Great Smoky Mountains National Park and Great Smoky Mountains Institute at Tremont have been selected to participate in a new science education program, Citizen Science 2.0 in National Parks. Made possible thanks to a $1 million Veverka Family Foundation donation to the National Park Foundation’s Centennial Campaign for America’s National Parks, this new program supports collaborations among select national parks, local environmental science education providers, and local middle and high schools over a three-year period.

Tremont Institute’s partnership with Great Smoky Mountains National Park will provide citizen science engagement for students and deliver professional development for teachers. Through a series of residential workshops at Tremont Institute and consults at local schoolyards, teachers will learn and practice experiential teaching and link it to standards-based subject matter.

Teachers will co-design lessons with their students and develop a citizen science research program that addresses a need in their community. Tremont will provide toolkits for training and establish a local network of support for teaching experientially.

Twelve K-12 teachers will be selected for the program starting in January 2018.  Applications are now available. Teachers must apply in two-person teams (from the same school) and work for Blount, Knox, Loudon or Sevier county schools. Fifth, sixth, seventh, and eighth grade teachers are encouraged to apply.

Click here to apply now.  Contact Jennie McGuigan by email at jennie@gsmit.org for more information or questions.

“We are truly excited to work with the National Park Foundation, Great Smoky Mountains National Park, and our local East Tennessee teachers. This partnership will allow us to innovate teacher education programs that bring citizen science to schoolyards as a powerful tool to engage students in meaningful research.  We are thankful for the National Park Foundation’s vision in expanding the role of parks-based science education” says Dr. Jennifer Jones, President and CEO of Great Smoky Mountains Institute at Tremont.
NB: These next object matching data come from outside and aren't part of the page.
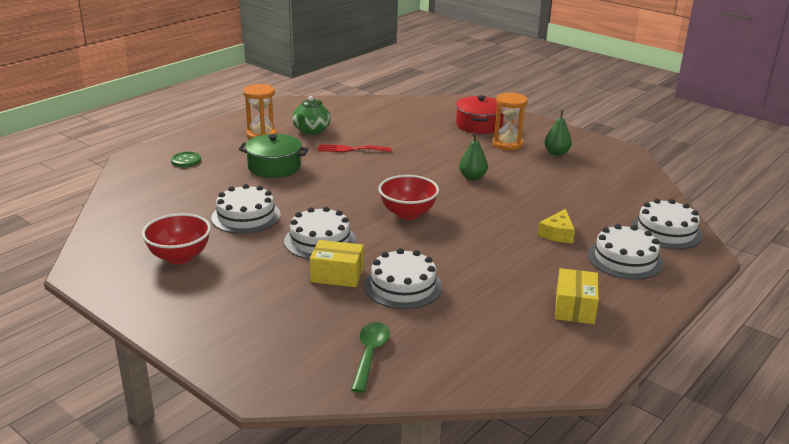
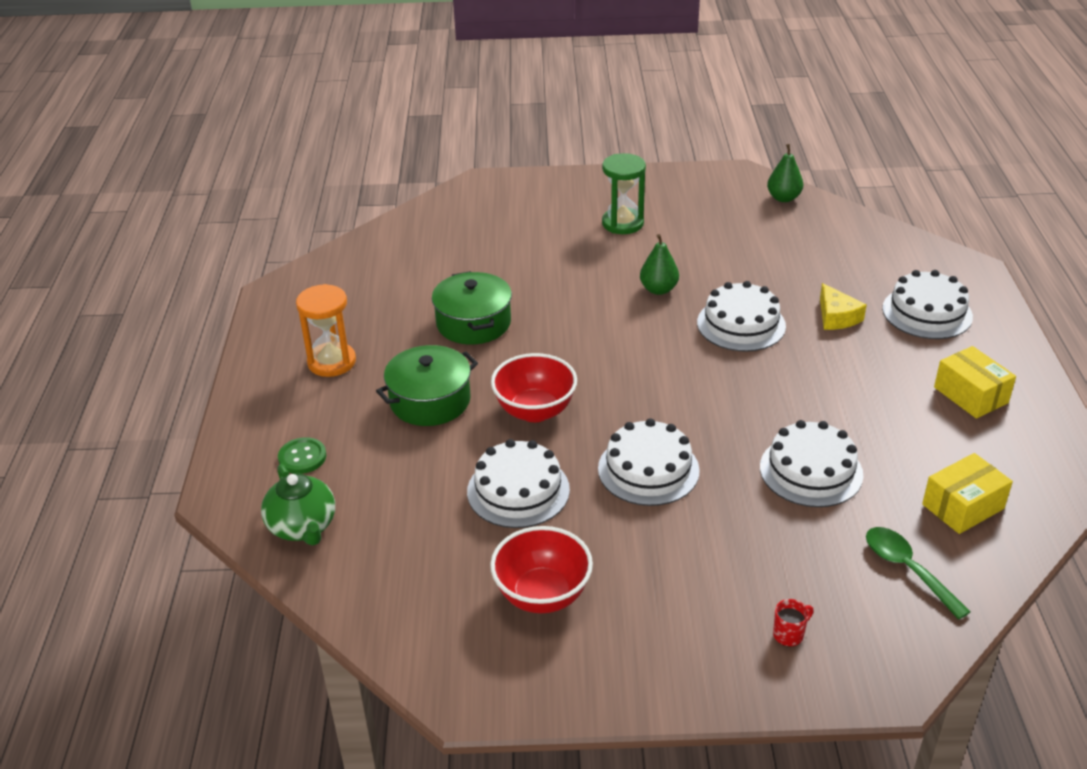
camera: 40 degrees left, 10 degrees up
(254, 339) = (789, 634): none -> red mug
(311, 131) = (381, 321): green teapot -> green teapot (303, 527)
(337, 275) = (734, 500): yellow box -> yellow box (963, 506)
(350, 149) = (473, 323): red fork -> green pot
(408, 214) = (674, 377): red bowl -> red bowl (535, 411)
(479, 125) = (554, 211): red pot -> none
(507, 144) = (622, 223): orange hourglass -> green hourglass
(556, 153) = (685, 210): green pear -> green pear (783, 198)
(666, 231) = (910, 258): white cake -> white cake (741, 324)

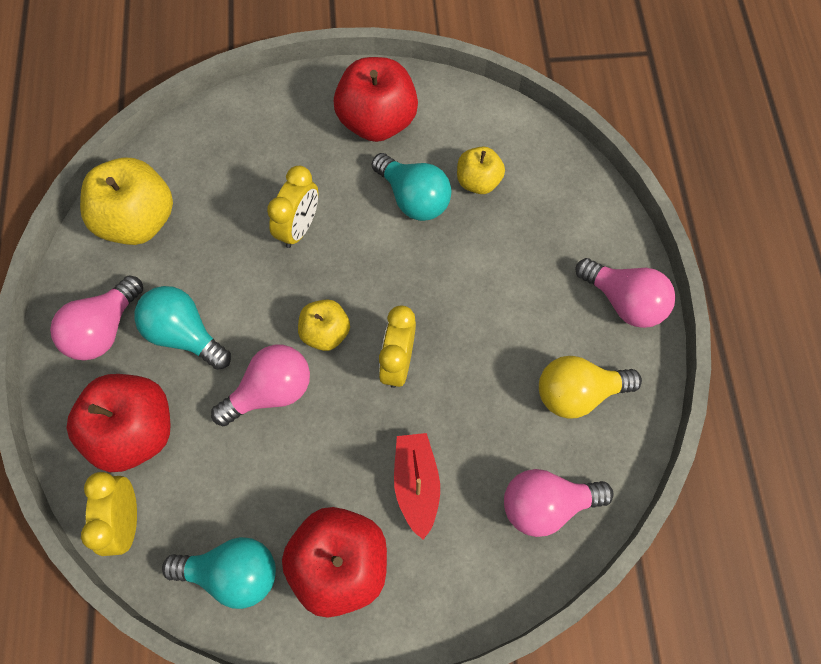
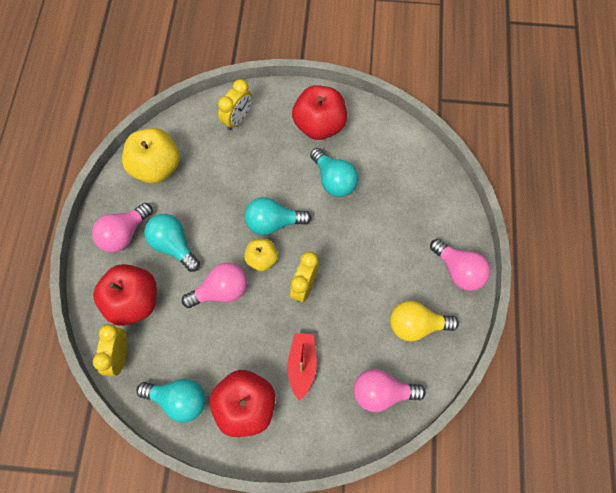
camera: 10 degrees right, 0 degrees up
(299, 228) = (257, 188): yellow clock -> yellow clock (237, 119)
(333, 275) = (273, 223): none -> turquoise light bulb
(478, 181) = (378, 176): yellow apple -> none

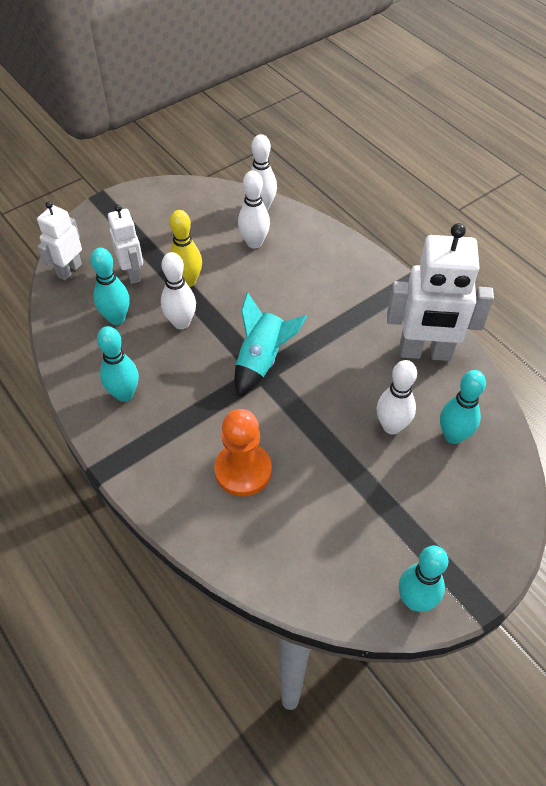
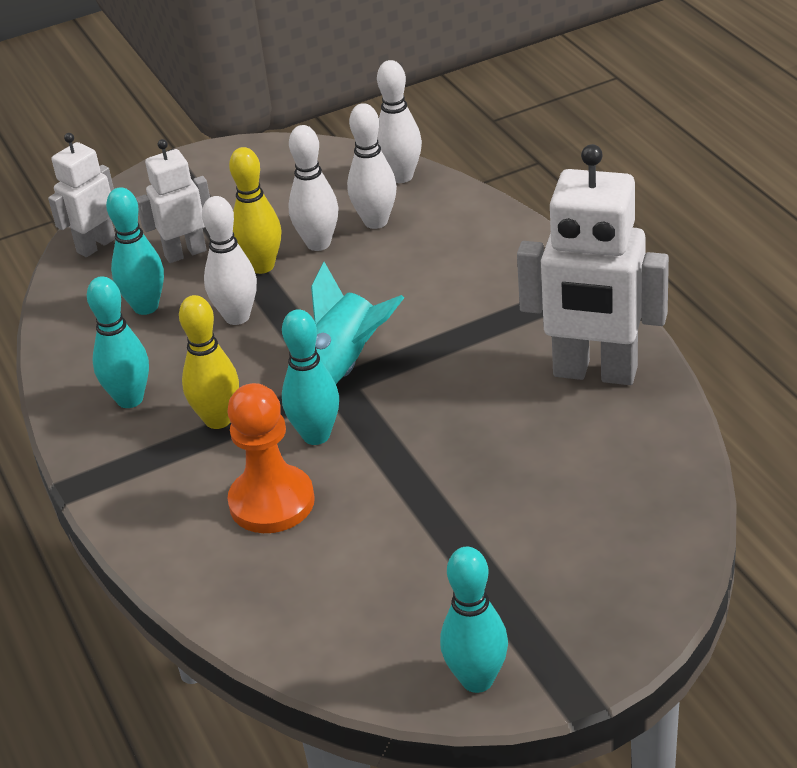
camera: 15 degrees right, 15 degrees down
(133, 273) = (185, 253): white robot -> white robot turned 105 degrees counterclockwise
(189, 406) = (218, 420): none -> yellow bowling pin
(391, 426) = (511, 463): white bowling pin -> white bowling pin (318, 243)
(453, 436) = (603, 481): turquoise bowling pin -> turquoise bowling pin (316, 435)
The goal of the program this year is to:

  • establish a place-based, science-focused community of practice among national parks, schools, and education partners;
  • equip classroom teachers with the tools, training, and opportunity to conduct high quality, experiential science education aligned with science standards; and
  • create student-centered curriculum that connects students to their local national park through hands-on scientific study of water quality and watersheds.